Thursday, June 4, 2009

Same-sex couples and immigration

While we're celebrating the victories for gay marriage in Maine and New Hampshire, I wanted to point out another big gay rights issue that you may not know as much: same-sex couples and immigration rights. An American straight woman can marry a foreign straight man and sponsor him for a green card, but gay couples cannot. If you happen to fall in love with a foreigner, they'll struggle to stay in the US, frequently be sent back to their own country, and possibly lose the ability to reenter if they go home for a dying relative or some other sort of emergency. CNN has a great article describing the problem here that includes some really touching stories from gay couples.

After 9 years of being ignored, the Uniting American Families Act, which hopes to solve this problem, is finally getting some time in the Senate:
"The Senate Judiciary Committee held a hearing on the bill for the first time Wednesday, after 10 previous attempts to have hearings on the Uniting American Families Act.
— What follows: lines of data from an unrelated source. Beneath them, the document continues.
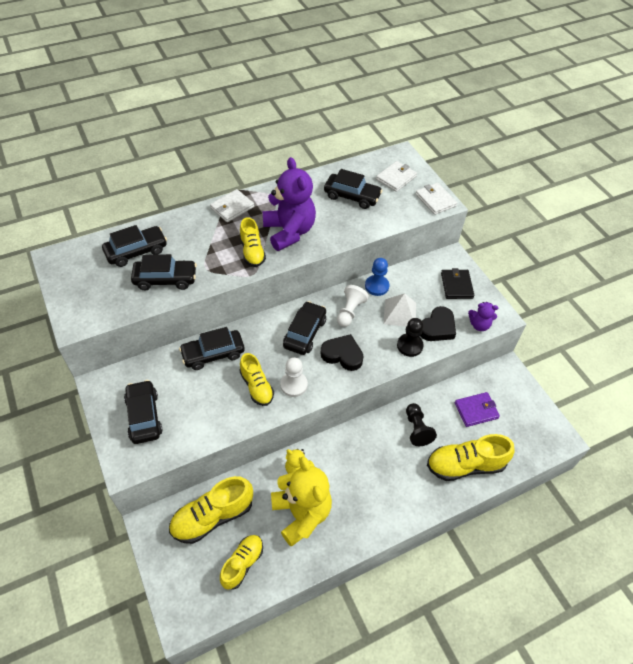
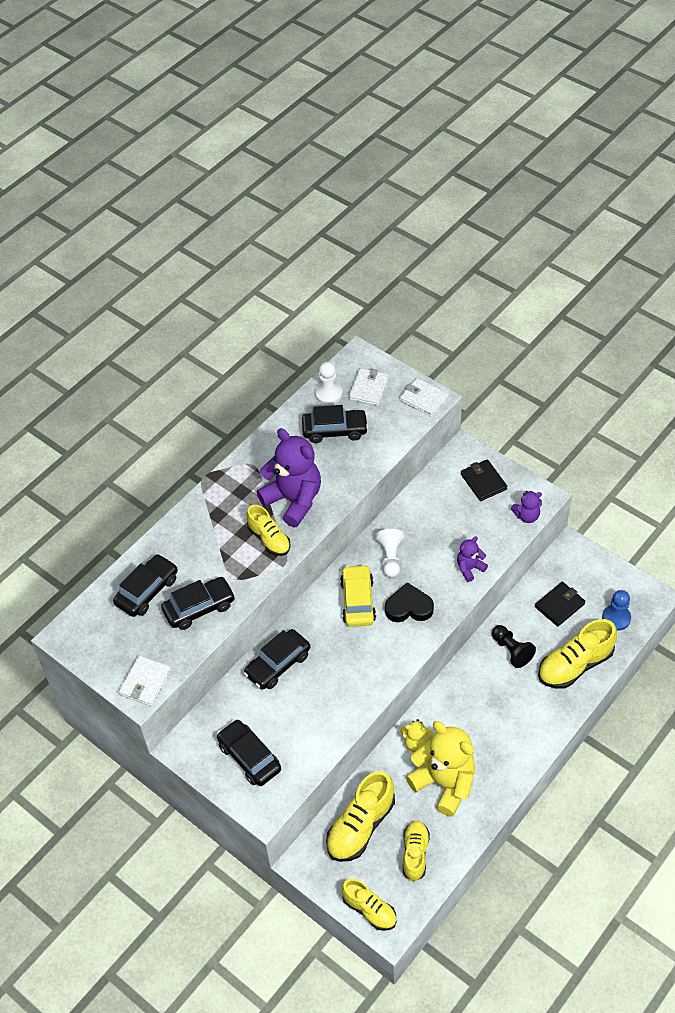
camera: 20 degrees left, 0 degrees up
(232, 207) = (215, 497): white wallet -> white wallet (145, 682)
(256, 386) = (342, 678): yellow shoe -> yellow shoe (369, 909)
(294, 385) = (378, 659): white pawn -> white pawn (328, 394)
(304, 333) = (358, 601): black car -> yellow car
(376, 286) = (402, 517): blue pawn -> blue pawn (616, 618)
(400, 313) = (442, 537): white pyramid -> none
(409, 346) = (469, 568): black pawn -> purple teddy bear
(437, 328) = (487, 537): black heart -> none
(476, 410) = (559, 605): purple wallet -> black wallet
The bill has 102 co-sponsors in the House and 17 co-sponsors in the Senate, including Judiciary Chairman Sen. Patrick Leahy, D-Vermont.
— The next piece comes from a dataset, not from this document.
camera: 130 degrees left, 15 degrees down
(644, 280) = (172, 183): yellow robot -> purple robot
Tony Perkins, president of the Family Research Council which opposes same sex marriage, has condemned the bill as "yet another attack on marriage at the expense of U.S. taxpayers." "
Oh, you would say that, President of the Family Research Council, wouldn't you? Because the number one goal of any organization with "Family" in the name is to ruin gay families. Blah. Anyway.

While I've always been a strong supporter of gay rights, this issue is especially important to me. My close British friend/coworker is stuck in this exact situation with his long term American partner. He's been here a year and a half on a research visa, and after another year he's going to be shipped back to England. He can't go visit his family because he won't be allowed back in the country, even if one of his parents became deathly ill. It's horrible that this sort of inequality exists that would tear apart relationships (not to mention how idiotic it is to shoo away intelligent people with PhDs who want to be here...but that's another issue).

You can help out by sending a letter to your representative urging them to support this bill - and if you want, there's a nifty little form letter here. It only takes a second, and every little bit helps.

1 comment:

  1. It's the same problem for people who come to work on a visa. I moved to Canada some time back and my partner was permitted to move with me and work too as he was classified as a common-law husband. When I was there I had a number of opportunities to go and work in California on an H1B visa - but I couldn't take any of them up as my partner couldn't come with me. My brother on the other hand was permitted to move his wife and family with him on his L1.